PHP JackKnife XSS vuln.

2005-12-13T00:00:00
ID SECURITYVULNS:DOC:10594
Type securityvulns
Reporter Securityvulns
Modified 2005-12-13T00:00:00

Description

PHP JackKnife XSS vuln.

Vuln. dicovered by : r0t Date: 13 dec. 2005 orginal advisory:http://pridels.blogspot.com/2005/12/php-jackknife-xss-vuln.html vendor:http://www.phpjk.com/ affected version: 2.21 and prior

Product Description:

PHP JackKnife is an easily set-up, fast, feature-rich photo gallery script with MySQL or MSSQL databases. PHPJK supports template and user management, private galleries, automatic thumbnail creation, film strip, e-card feature for easy customization to match the rest of a site. PHPJK adds multiple uploads, updated securities, many new features including support for document types (ie tiff, psd, swf, doc, mp3, etc)! Additional features: auto-thumbailing, image upload, rating, searching, unlimited categories and subcategories, unlimited galleries and images, private & locked galleries, bulk import via ftp, dynamic products display, alternate images, eCards, image referencing and much more! It also includes Aricaur.com integration so you can sell prints, t-shirts and gift items with your images on them! PHP & MSSQL/MySQL & Win/*nix

Vuln. Description:

PHP JackKnife contains a flaw that allows a remote cross site scripting attack. This flaw exists because input passed to "sKeywords" parameter in " DisplayResults.php" isn't properly sanitised before being returned to the user.
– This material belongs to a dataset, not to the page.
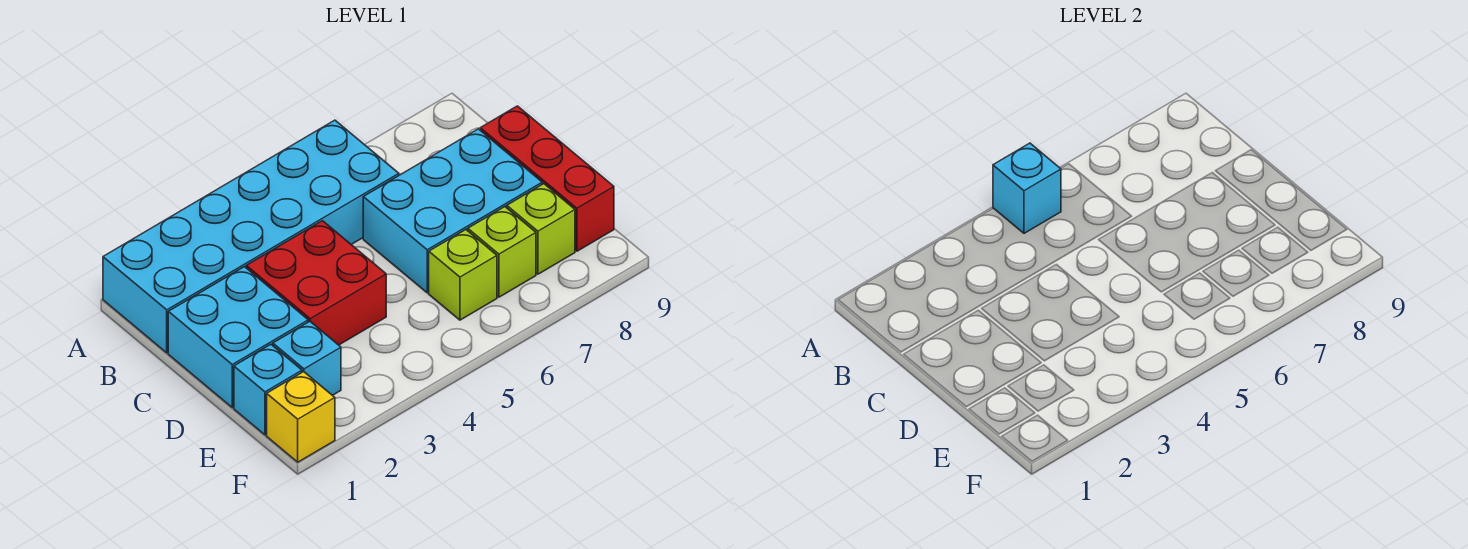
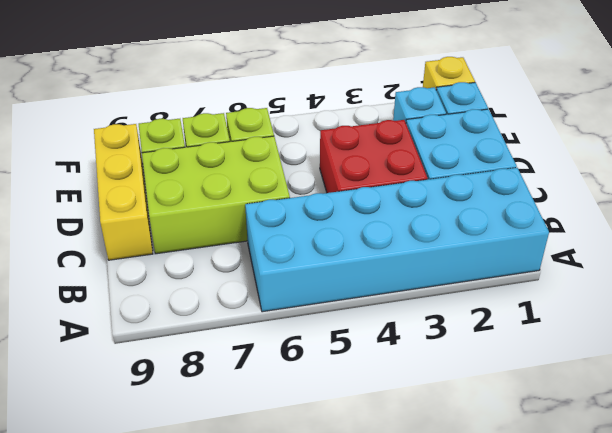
cyan brick A5 level 2 -> none
cyan brick C6:D8 level 1 -> lime brick C6:D8 level 1
red brick C9:E9 level 1 -> yellow brick C9:E9 level 1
This could allow a user to create a specially crafted URL that would execute arbitrary code in a user's browser within the trust relationship between the browser and the server, leading to a loss of integrity.

example:

/Search/DisplayResults.php?DOMAIN_Link=& iSearchID=292&sKeywords=%22%3E%3Cscri pt%3Ealert%28%27r0t%27%29%3C%2Fscript%3E

Solution: Edit the source code to ensure that input is properly sanitised.